So we know about things we can’t see, but can infer the presence of, and of course things we can’t see, so can’t infer anything about. What about things we can see, but are uninformative in some special way?

In a similar way to knowing how many deer we’ve seen out of a population, we know about how many asteroids we’ve seen out of the total near us in space. As of this writing, we’ve found just over 900 near-earth asteroids with diameters larger than 1km.1 With our abilities to track them, we also know that any real risk of an asteroid impact on earth sometime soon would come from the asteroids we don’t know about. While the space near earth may seem crowded (thousands of objects!), remember that space is big, trajectories are predictable, and an object can only occupy one position along its trajectory at once.

Let’s imagine not that there’s a camo-asteroid, but that there’s some kind of asteroid we could detect if it were near earth, but not if it were farther away. Maybe some kind of lone space traveler, that if it misses hitting anything in our solar system, would then zoom off into deep space, never to be seen again.

Unlike the camodeer, the chances are high that we see one of these deep space asteroids if it comes close to us. However, its presence doesn’t necessarily imply the presence or absence of other deep space asteroids, since each time one of them passes by, it’s a kind of one-time event.

This (very hypothetical) setup means that there could be some untracked object hurtling towards us, and if we ever became reasonably confident we “knew all the nearby asteroids”, and turned our telescopes to other activities, we might miss it.

I’ve tried to raise the stakes here higher than mere deer-counting for a reason.

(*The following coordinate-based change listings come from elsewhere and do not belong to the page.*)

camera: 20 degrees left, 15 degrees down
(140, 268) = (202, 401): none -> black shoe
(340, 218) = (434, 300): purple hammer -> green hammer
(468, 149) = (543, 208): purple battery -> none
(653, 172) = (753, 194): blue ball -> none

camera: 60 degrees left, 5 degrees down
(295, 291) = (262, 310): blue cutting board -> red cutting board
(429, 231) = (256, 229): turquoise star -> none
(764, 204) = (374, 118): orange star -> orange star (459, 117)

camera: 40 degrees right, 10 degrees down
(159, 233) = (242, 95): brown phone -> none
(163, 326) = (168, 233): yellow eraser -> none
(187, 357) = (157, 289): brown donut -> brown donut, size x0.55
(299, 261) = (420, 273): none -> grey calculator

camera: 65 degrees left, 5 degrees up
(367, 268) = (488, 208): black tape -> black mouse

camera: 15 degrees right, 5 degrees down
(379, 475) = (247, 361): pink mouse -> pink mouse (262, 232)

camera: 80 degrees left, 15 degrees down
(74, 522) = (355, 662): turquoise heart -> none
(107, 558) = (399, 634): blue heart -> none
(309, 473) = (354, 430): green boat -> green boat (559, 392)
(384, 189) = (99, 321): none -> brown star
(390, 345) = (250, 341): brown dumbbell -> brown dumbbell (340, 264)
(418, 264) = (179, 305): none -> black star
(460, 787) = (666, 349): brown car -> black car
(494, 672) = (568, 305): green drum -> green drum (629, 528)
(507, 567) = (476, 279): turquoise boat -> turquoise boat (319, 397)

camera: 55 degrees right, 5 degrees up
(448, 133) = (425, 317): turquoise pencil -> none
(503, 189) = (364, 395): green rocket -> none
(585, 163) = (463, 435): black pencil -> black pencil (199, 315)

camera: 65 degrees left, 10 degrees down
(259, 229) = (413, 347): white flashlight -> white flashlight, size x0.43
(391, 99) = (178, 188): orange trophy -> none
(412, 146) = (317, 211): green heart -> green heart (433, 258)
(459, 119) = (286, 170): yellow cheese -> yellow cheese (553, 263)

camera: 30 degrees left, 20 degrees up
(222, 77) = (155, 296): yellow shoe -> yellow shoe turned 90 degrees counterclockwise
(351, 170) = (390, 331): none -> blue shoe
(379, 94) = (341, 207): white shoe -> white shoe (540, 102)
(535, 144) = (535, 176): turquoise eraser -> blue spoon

How can we be sure that we’ve seen all there is to see, when we haven’t seen everything? What would make us confident enough to turn off the telescopes (assuming there were some at-least-mildly appealing reason to do so)?

In one fundamental sense, we can’t ever know what we don’t know. There could be a freak accident of nearly any kind that we just didn’t see come up in the data before. However, this is pretty unfulfilling. Just as there are reasons to suspect the presence of unseen deer, there can be reasons to suspect the absence of other objects based on what we’ve seen. We can’t say the risk is zero, but we can certainly bound risk to some reasonably low standard. There are ways to count on the lack of objects we can’t ever see.